Property-preserving numerical approximation of a Cahn-Hilliard-Navier-Stokes model with variable density and degenerate mobility

TL;DR

This paper introduces a novel finite element and discontinuous Galerkin based numerical scheme for simulating a complex fluid model that maintains physical properties like mass, density bounds, and energy decay.

Contribution

It develops a new computational framework that preserves key physical properties for a variable density Cahn-Hilliard-Navier-Stokes model with degenerate mobility.

Findings

The scheme successfully preserves mass, density bounds, and energy decay.

Numerical experiments demonstrate convergence and effectiveness on benchmark problems.

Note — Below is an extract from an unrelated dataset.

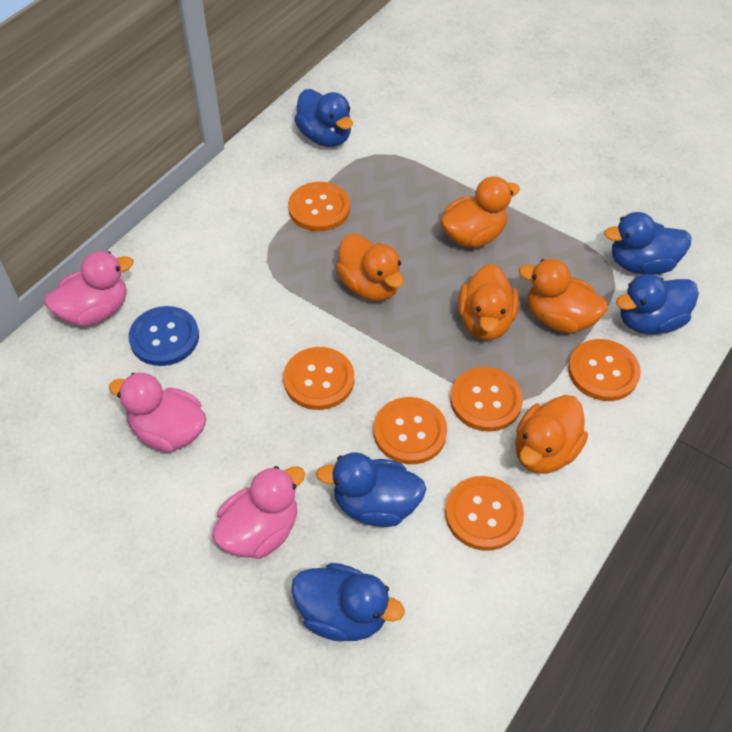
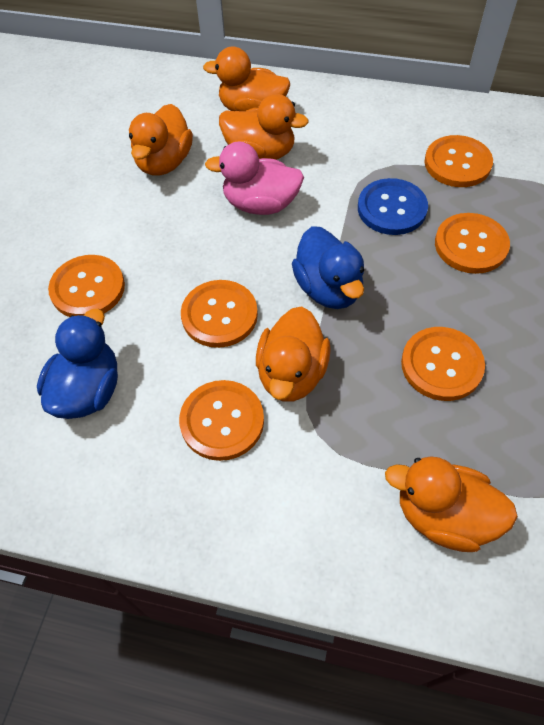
blue duck: 5 -> 2
pink duck: 3 -> 1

The approach offers a reliable tool for simulating complex fluid interactions.

Abstract

In this paper, we present a new computational framework to approximate a Cahn-Hilliard-Navier-Stokes model with variable density and degenerate mobility that preserves the mass of the mixture, the pointwise bounds of the density and the decreasing energy. This numerical scheme is based on a finite element approximation for the Navier-Stokes fluid flow with discontinuous pressure and an upwind discontinuous Galerkin scheme for the Cahn-Hilliard part. Finally, several numerical experiments such as a convergence test and some well-known benchmark problems are conducted.